George Clooney’s newest directorial outing, The Monuments Men, is the latest film to attempt this. Starring Clooney, Matt Damon, John Goodman, Bill Murray, and Cate Blanchett (among others), it has received plenty of attention for the impressive collection of actors featured in a World War II film. While there’s some question about the overall quality of the final product (early reviews have been mixed up to this point), there’s no denying that the cast should help make The Monuments Men watchable. With the film hitting theaters this week, we started thinking about our favorite ensemble casts in film .
The Dark Knight
Christopher Nolan’s critically acclaimed blockbuster sequel is a Batman movie by name, but the Caped Crusader shares the spotlight with several characters during its run time. After using Christian Bale’s Bruce Wayne to carry Batman Begins, Nolan peeled back some of the other layers in Gotham City, giving supporting characters like the Joker and Harvey Dent a chance to be co-leads in this gritty crime tale. The trilogy as a whole was impeccably cast, but we’re singling out the middle chapter because it – more than the other two installments – was dependent on all the actors involved.
The late Heath Ledger won a posthumous Oscar for his turn as the Joker, and he unquestioningly gave audiences one of the most chilling and terrifying villains in recent memory. His greatness overshadowed the career-best work done by Aaron Eckhart, who underwent a Shakespearean arc – living long enough to see him go from idealistic hero to psychopathic villain. The actor used his qualities to make Dent a charismatic politician in the mold of JFK and convincingly went dark when he transformed into the grief-stricken Two-Face. The Joker (rightfully so) received much of the publicity, but both of Batman’s rogues were essential to the story.
Franchise staples including Bale, Michael Caine, and Morgan Freeman were also as reliable as ever.

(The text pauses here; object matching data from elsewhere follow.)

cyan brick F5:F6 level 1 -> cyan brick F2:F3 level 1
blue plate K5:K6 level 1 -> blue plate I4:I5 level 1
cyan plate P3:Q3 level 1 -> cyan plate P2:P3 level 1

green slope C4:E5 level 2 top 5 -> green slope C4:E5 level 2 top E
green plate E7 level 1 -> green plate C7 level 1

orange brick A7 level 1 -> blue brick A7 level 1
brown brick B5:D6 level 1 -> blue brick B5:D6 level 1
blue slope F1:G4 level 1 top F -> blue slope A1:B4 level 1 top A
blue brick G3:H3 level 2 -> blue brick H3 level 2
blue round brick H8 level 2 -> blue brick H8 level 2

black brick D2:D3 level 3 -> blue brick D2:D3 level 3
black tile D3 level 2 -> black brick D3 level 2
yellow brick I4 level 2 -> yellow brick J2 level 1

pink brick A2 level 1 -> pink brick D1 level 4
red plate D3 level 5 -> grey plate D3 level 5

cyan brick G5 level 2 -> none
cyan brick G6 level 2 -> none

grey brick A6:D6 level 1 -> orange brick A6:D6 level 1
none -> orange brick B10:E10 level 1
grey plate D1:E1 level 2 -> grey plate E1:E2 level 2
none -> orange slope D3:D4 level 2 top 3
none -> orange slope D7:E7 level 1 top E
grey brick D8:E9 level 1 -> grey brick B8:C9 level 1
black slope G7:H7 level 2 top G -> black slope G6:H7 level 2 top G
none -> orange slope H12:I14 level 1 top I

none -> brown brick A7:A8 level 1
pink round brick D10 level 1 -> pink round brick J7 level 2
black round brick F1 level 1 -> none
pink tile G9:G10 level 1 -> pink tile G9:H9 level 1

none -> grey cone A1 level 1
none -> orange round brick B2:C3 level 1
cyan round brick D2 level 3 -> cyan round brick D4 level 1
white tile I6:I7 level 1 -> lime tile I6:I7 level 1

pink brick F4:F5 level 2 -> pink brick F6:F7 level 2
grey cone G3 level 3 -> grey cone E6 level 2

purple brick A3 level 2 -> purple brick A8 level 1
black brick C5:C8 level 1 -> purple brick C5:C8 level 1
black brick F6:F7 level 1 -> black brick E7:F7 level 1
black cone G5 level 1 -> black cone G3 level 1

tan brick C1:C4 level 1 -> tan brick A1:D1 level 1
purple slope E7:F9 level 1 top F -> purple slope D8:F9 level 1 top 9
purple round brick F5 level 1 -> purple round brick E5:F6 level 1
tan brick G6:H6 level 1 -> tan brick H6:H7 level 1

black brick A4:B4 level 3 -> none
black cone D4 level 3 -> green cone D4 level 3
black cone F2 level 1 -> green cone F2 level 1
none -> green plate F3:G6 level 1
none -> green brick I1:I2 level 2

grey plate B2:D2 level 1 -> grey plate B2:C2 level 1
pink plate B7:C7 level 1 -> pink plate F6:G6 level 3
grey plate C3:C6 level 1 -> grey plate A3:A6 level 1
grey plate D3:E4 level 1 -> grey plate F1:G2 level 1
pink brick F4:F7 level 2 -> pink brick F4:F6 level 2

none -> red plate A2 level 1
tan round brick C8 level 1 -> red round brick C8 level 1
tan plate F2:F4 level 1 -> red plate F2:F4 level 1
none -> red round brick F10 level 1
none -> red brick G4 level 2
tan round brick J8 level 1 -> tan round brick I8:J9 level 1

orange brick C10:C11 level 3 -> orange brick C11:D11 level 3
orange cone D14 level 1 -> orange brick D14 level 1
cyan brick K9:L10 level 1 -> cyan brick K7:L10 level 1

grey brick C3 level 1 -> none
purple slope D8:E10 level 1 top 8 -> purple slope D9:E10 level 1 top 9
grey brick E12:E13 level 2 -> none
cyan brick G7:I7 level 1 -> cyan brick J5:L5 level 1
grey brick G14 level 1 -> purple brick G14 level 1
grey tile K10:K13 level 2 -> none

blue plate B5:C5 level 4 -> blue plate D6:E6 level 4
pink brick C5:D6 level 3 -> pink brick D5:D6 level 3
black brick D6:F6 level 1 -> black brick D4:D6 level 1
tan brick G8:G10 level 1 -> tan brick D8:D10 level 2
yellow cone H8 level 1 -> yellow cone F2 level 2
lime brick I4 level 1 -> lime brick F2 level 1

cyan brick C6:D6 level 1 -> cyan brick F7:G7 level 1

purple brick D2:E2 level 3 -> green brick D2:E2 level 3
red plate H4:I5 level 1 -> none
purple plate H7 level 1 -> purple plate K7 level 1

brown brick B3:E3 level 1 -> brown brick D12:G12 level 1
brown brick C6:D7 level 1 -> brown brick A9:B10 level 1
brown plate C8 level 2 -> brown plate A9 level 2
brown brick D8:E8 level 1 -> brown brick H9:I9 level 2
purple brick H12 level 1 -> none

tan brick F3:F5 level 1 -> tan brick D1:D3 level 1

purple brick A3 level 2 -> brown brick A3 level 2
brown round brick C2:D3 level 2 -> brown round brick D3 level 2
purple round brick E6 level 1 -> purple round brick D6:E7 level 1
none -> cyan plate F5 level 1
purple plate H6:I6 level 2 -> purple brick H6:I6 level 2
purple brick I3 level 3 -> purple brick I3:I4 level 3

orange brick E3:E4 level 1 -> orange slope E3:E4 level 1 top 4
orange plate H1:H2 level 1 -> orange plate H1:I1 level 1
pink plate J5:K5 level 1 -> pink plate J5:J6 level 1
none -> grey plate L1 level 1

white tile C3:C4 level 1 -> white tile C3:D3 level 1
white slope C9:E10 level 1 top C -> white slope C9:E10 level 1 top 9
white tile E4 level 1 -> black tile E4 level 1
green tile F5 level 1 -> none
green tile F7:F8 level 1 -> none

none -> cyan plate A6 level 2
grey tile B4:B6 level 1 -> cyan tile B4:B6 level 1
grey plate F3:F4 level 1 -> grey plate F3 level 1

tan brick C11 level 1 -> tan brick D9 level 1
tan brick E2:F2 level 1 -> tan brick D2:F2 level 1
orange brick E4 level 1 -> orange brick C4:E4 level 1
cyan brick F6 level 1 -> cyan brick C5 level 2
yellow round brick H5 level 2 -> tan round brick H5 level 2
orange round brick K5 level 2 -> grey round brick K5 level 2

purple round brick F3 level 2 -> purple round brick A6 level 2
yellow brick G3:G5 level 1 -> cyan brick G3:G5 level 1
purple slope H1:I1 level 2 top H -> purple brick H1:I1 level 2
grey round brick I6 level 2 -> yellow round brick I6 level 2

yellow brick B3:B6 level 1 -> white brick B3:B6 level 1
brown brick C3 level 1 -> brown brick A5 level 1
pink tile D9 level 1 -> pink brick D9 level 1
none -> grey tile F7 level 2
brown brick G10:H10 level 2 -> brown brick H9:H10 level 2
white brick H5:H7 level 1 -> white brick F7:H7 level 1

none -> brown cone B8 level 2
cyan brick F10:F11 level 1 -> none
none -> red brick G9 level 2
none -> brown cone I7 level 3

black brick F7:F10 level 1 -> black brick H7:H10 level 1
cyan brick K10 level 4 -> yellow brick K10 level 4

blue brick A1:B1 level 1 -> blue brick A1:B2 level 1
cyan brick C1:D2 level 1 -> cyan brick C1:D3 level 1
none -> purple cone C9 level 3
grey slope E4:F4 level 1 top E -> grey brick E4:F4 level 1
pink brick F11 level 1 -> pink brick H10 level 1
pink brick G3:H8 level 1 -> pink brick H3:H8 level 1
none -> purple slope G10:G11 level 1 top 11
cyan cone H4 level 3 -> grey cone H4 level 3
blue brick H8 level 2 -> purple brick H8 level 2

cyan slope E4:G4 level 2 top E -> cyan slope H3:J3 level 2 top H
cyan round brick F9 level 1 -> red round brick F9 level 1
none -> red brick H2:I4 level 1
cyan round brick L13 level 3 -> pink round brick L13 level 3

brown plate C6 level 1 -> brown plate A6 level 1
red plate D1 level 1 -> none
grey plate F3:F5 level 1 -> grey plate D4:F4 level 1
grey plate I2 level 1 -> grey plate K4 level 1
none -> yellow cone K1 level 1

Bale used his chameleon-like method acting to transform into a determined hero, while using his humanistic side to fill out Wayne’s character (see: the scene where he mourns the loss of Rachel). Freeman and Caine provided much-needed moments of levity, and the latter rounded Alfred into something more than just a side character. Maggie Gyllenhaal – who took over for Katie Holmes – slid into the role of Rachel Dawes, improving upon the version in the first film (at least, in this writer’s opinion) by portraying the assistant D.A. as a confident, proactive professional. We’d be remiss to not mention Gary Oldman as Commissioner Gordon, who infused Gotham’s honest cop with a strong sense of moral righteousness.